Пишу Вам у князя Влад<имира> Петровича Мещерского, имея перед собою гранку стенограммы «Правительственного вестника» о заседании суда по нечаевскому делу 21-го июля. Столбец этот (доставленный Гр. Данилевским) заключает в себе следующую вымарку, сделанную Эссеном (в речи Черкезова, – не Черкесова).
Послеслов «Мы должны уничтожить, стереть с лица земли лиц особенно вредных при начале движения» вымарано: «Опасными могли бы быть те люди, опыт, знание и таланты которых всем известны: такие люди находятся у нас в военном ведомстве, как, например: Тотлерен, Черняев и т. п. Но не этих людей хочет уничтожить „Народная расправа“, а бывшего министра вн<утренних> дел Валуева; настоящего министра Тимашева, шефа жандармов генерала Мезенцева, петербургского оберполицеймейстера и, наконец, пресловутого Каткова. Устранение этих лиц могло бы мотивировать и тем, что в руках их находится высылка административным путем; они могут делать распоряжения об обысках и арестах; г. Мезенцев заведует деморализующим шпионством, и, наконец, Катков, деятельность которого известна и о котором нельзя ничего другого сказать, как то, что выразил о нем Герцен в своих письмах к русскому путешественнику: „Это публичный мужчина в России“».
Ниже через шесть строк опять вымарка в шесть же строк, где указывается на авторитет Герцена и «Незнакомца „Петербургских ведомостей“».
К этому новости:
1) Флоринский получил приглашение быть народным учителем разом в пять школ.
2) Орлов на поезде в Петергоф и в самом Петергофе удостоился восторженных оваций.
3) Для Дементьевой идет подписка на приданое.
4) Гр. Пален прибыл 18-го числа, но в должность не вступал.

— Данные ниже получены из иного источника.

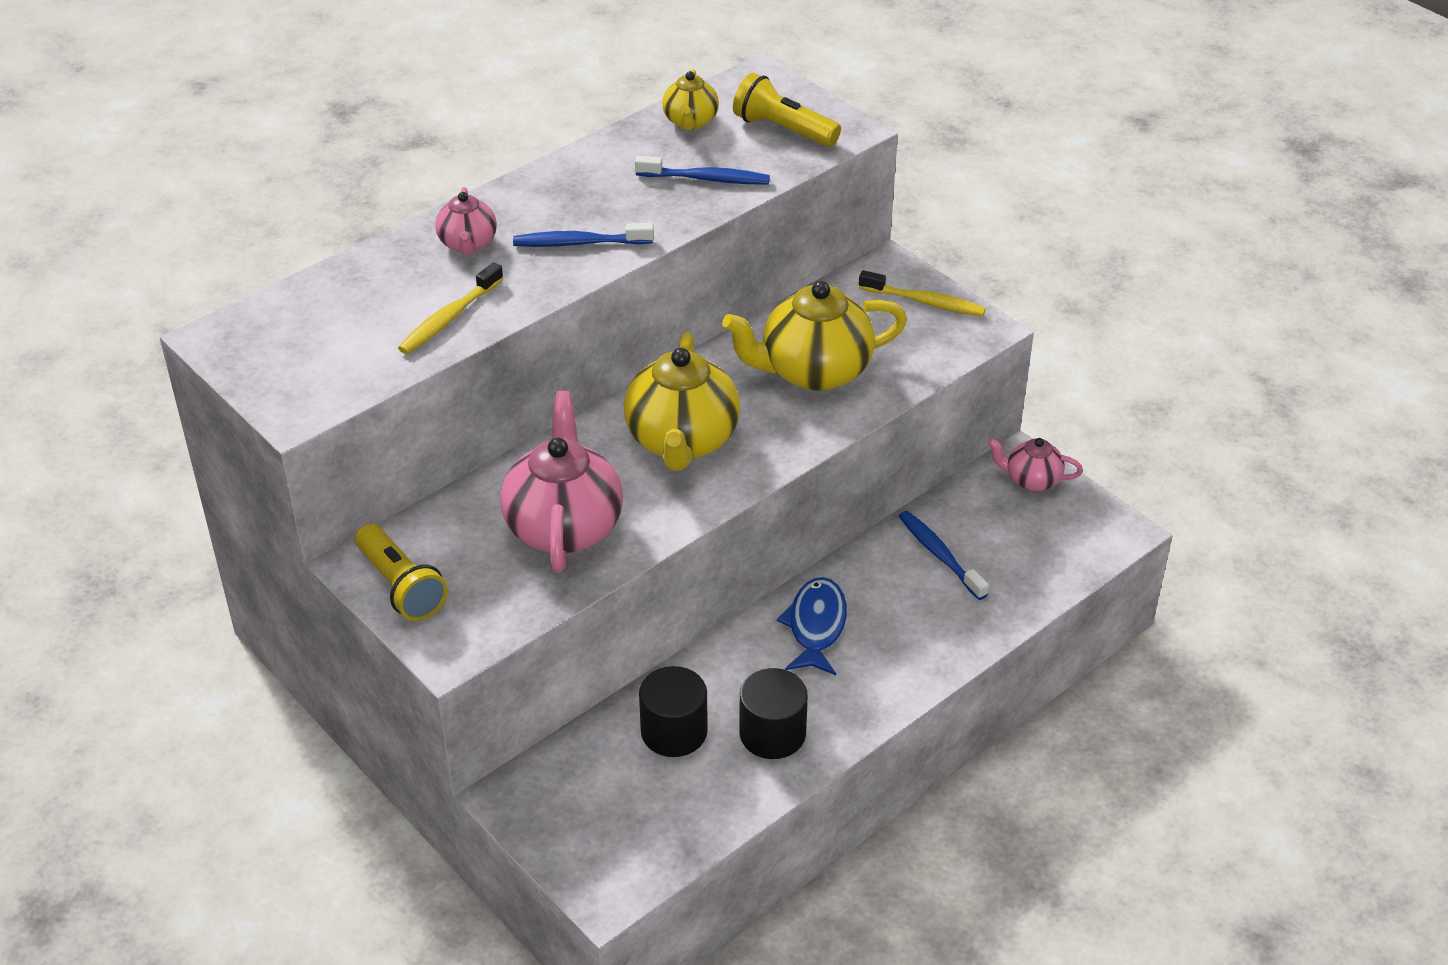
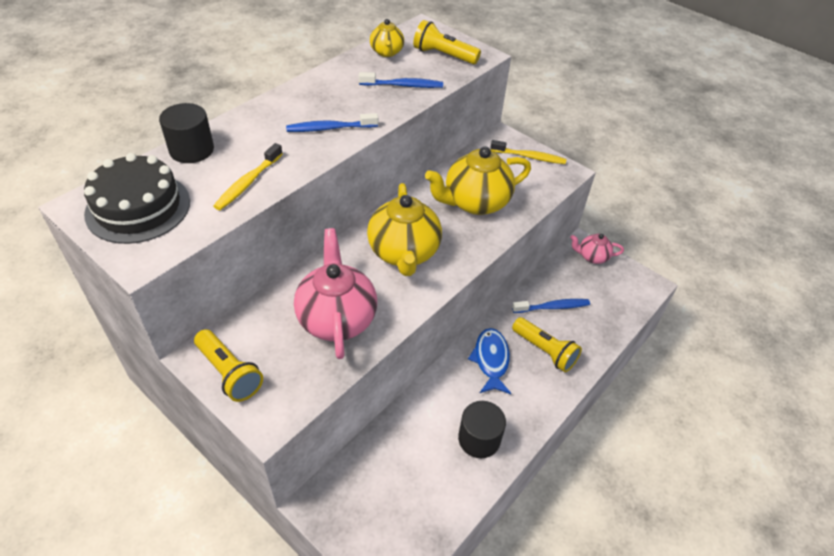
camera: 10 degrees left, 5 degrees up
(294, 344) = (138, 207): none -> black cake
(468, 244) = (256, 132): pink teapot -> none
(674, 731) = (417, 443): black cylinder -> black cylinder (192, 150)
(909, 619) = (545, 351): none -> yellow flashlight
(939, 555) = (553, 307): blue toothbrush -> blue toothbrush turned 120 degrees clockwise

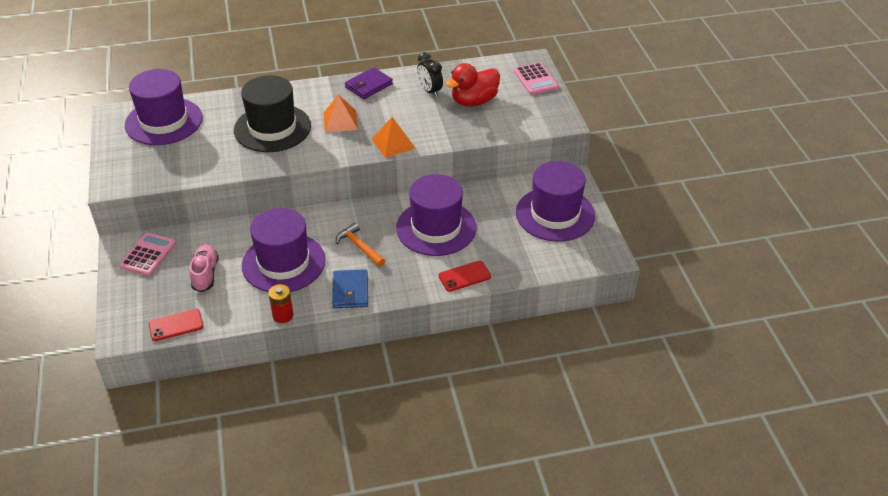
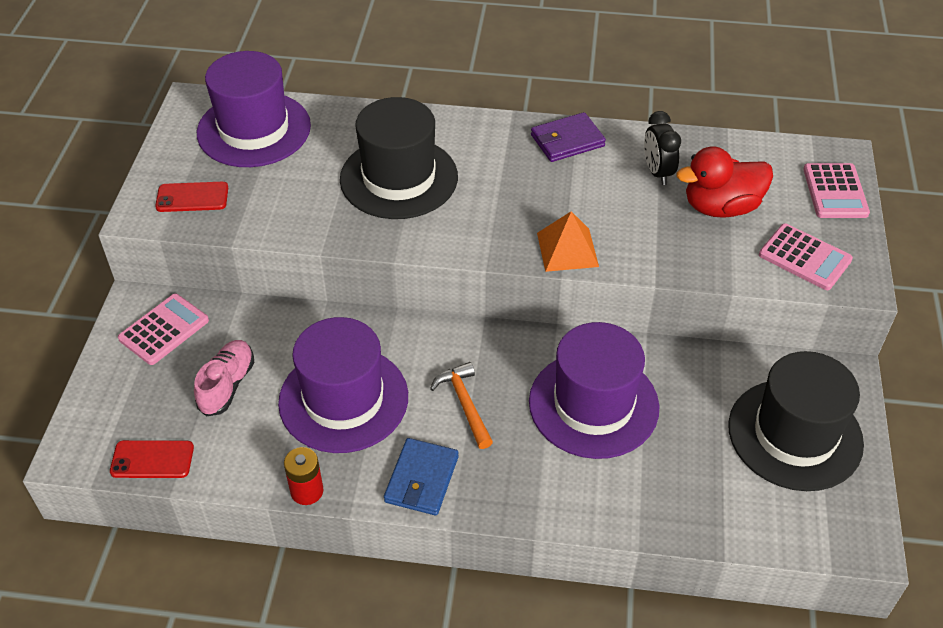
camera: 20 degrees right, 5 degrees up
(340, 121) = (502, 190): orange pyramid -> none
(464, 276) = (607, 507): red phone -> red phone (192, 197)
(531, 117) = (804, 258): none -> pink calculator
(555, 214) = (795, 434): purple hat -> black hat

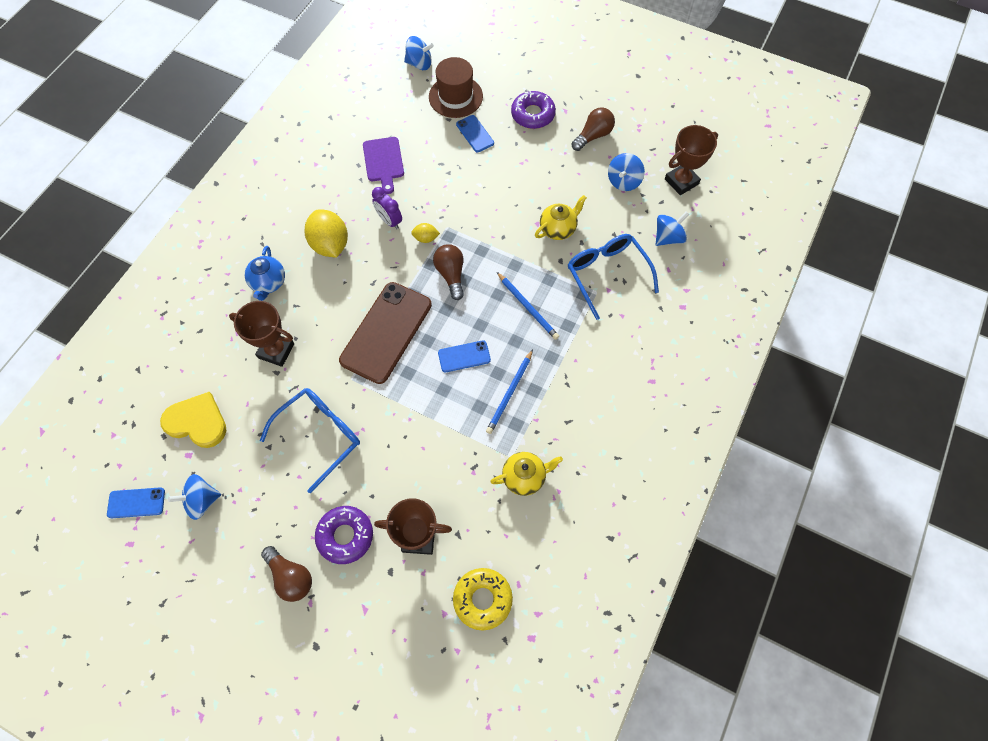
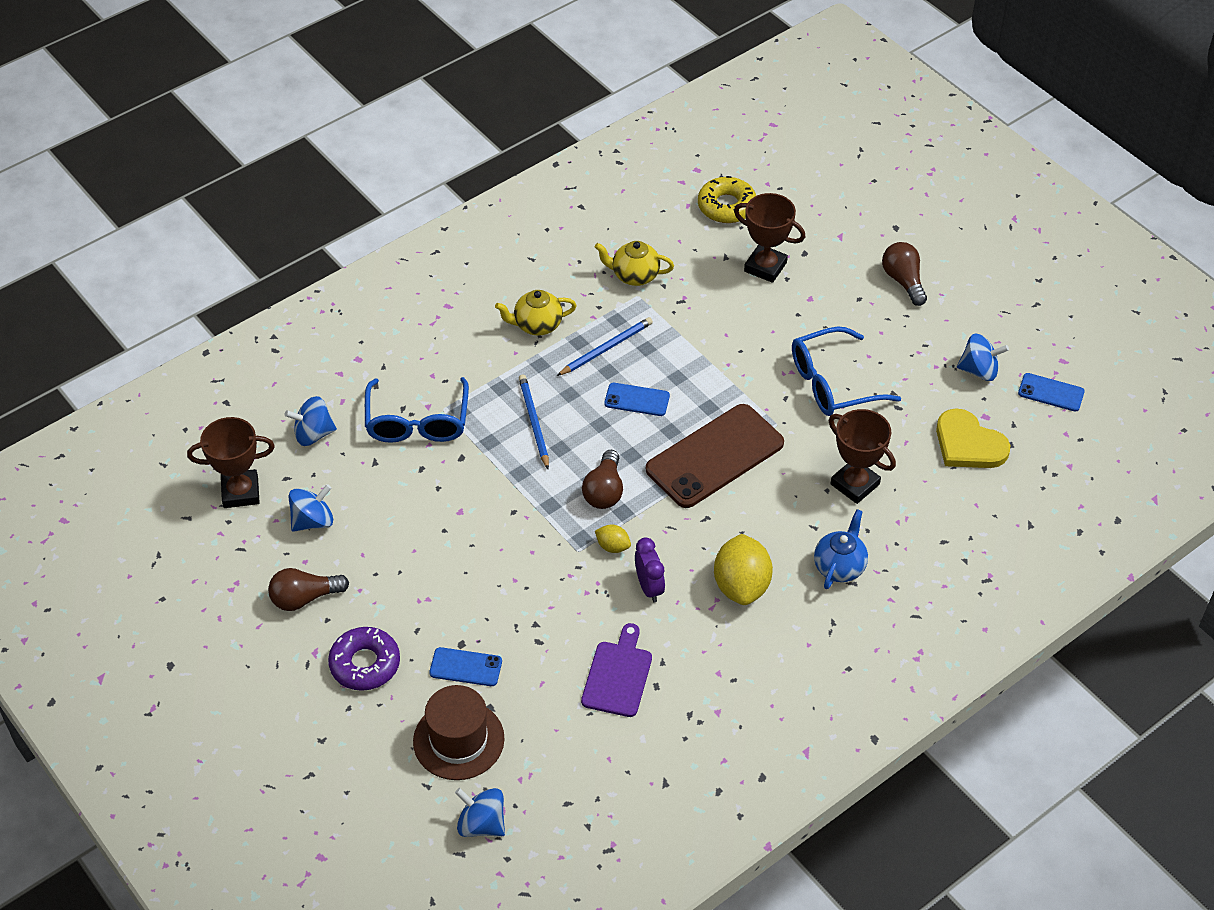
camera: 155 degrees left, 15 degrees down
(345, 536) = (838, 292): purple donut -> none
(475, 134) = (465, 667): blue phone -> blue phone turned 75 degrees counterclockwise
(558, 229) = (438, 494): yellow teapot -> yellow teapot (537, 325)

Он страшно огорчен поведением Любимова и Половцева и плачет, а в министерстве объявили, что он увольняется и завтра едет в Петергоф с просьбой об отставке. – Князь Вл<адимир> Петр<ович>, однако, имеет соображения, что это кончится ничем.
5) Шувалов тяжко болен приливом крови к почкам и потерял употребление языка (пишу со слов Шебеко).

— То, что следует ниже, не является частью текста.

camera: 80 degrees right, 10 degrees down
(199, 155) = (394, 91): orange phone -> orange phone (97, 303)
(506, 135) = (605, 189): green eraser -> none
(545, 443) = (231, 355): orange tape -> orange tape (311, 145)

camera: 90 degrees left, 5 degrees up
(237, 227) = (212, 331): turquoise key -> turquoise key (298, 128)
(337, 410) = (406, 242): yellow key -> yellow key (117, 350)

6) Вся публика, присутствующая на суде, переписана, и оказалось, что все эти лица – шайка единомышленных подсудимым. Вчера несколько человек из этих господ потребовали, чтобы вывели четырех человек, назвав их шпионами III отделения, которые будто бы подбивали их сделать демонстрацию. Пристава это исполнили (со слов Гр. Данилевского).

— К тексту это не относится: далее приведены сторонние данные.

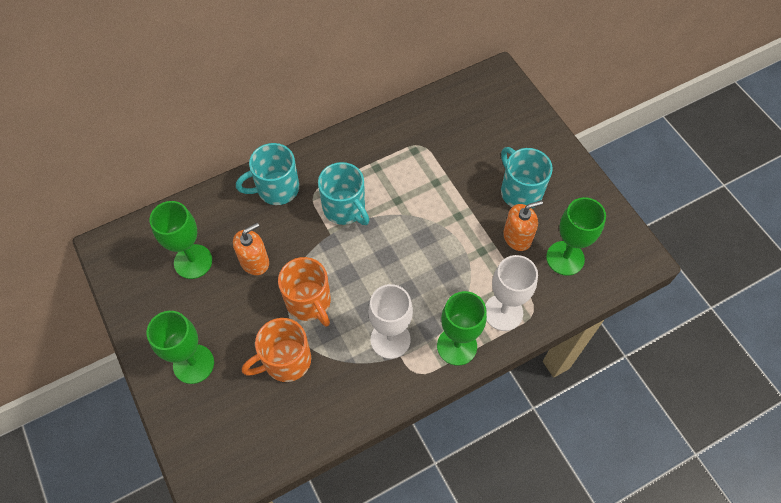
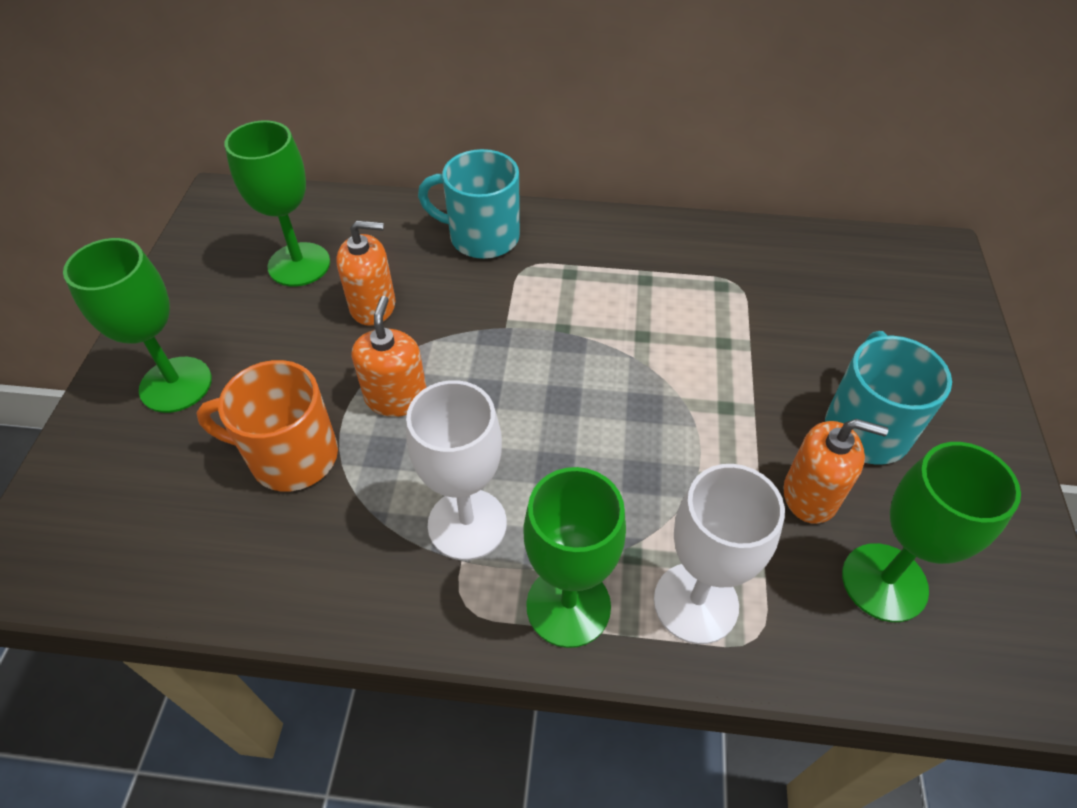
camera: 35 degrees right, 10 degrees down
(309, 302) = (396, 397): orange mug -> orange soap dispenser
(345, 208) = (554, 306): turquoise mug -> none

7) При речи Спасовича две дамы сидели за судейскими столами. Председатель этого не возбранил.
Н. Лесков.
П. К. Щебальскому
7 октября 1871 г., Петербург.
Я давно собирался писать Вам, уважаемый Петр Карлович, да все откладывал, поджидая вначале домолвок к недомолвкам Мещерского, а потом начал сам собираться в Москву (и скоро приеду). Мещ<ерский> давно, то есть месяца два, говорил при мне с Ф. Тютчевым о Вашем труде по истории Екатерины и о неудачах, Вами встреченных, для окончательного посвящения себя этой достойной Вас работе. Сожалели об этом все, кто тут случились, и пошла речь о том, что Вам, кажется, можно бы не покидать дела и совершить его на положении свободного художника, то есть без тех казенных пособий, которых Вы искали. Не помню: не был ли тут и Гр. Данилевский, но кажется, что нет. Говорили много, конечно всё с сочувствием к Вам, и я, как человек простой, просто и молвил, что все-де сочувствия этому человеку слышать приятно, но укорять его за нежелание взяться за работу на правах вольного мастера не следует, потому что Петр Карлович этого сделать не может. А почему не может – про то опять пошли речи, в коих я еще раз наблюдал, как трудно верблюду лезть сквозь игольное ухо. Удивлялись не тому, что права свободного художника были бы неудобны при добыче материалов, а тому, что «неужто-де Щеб<альский>) не может посвятить этому труду каких-нибудь два, три года, чтобы потом разом», и пр., и пр. Я их удивил, что, мол, вероятно, не может.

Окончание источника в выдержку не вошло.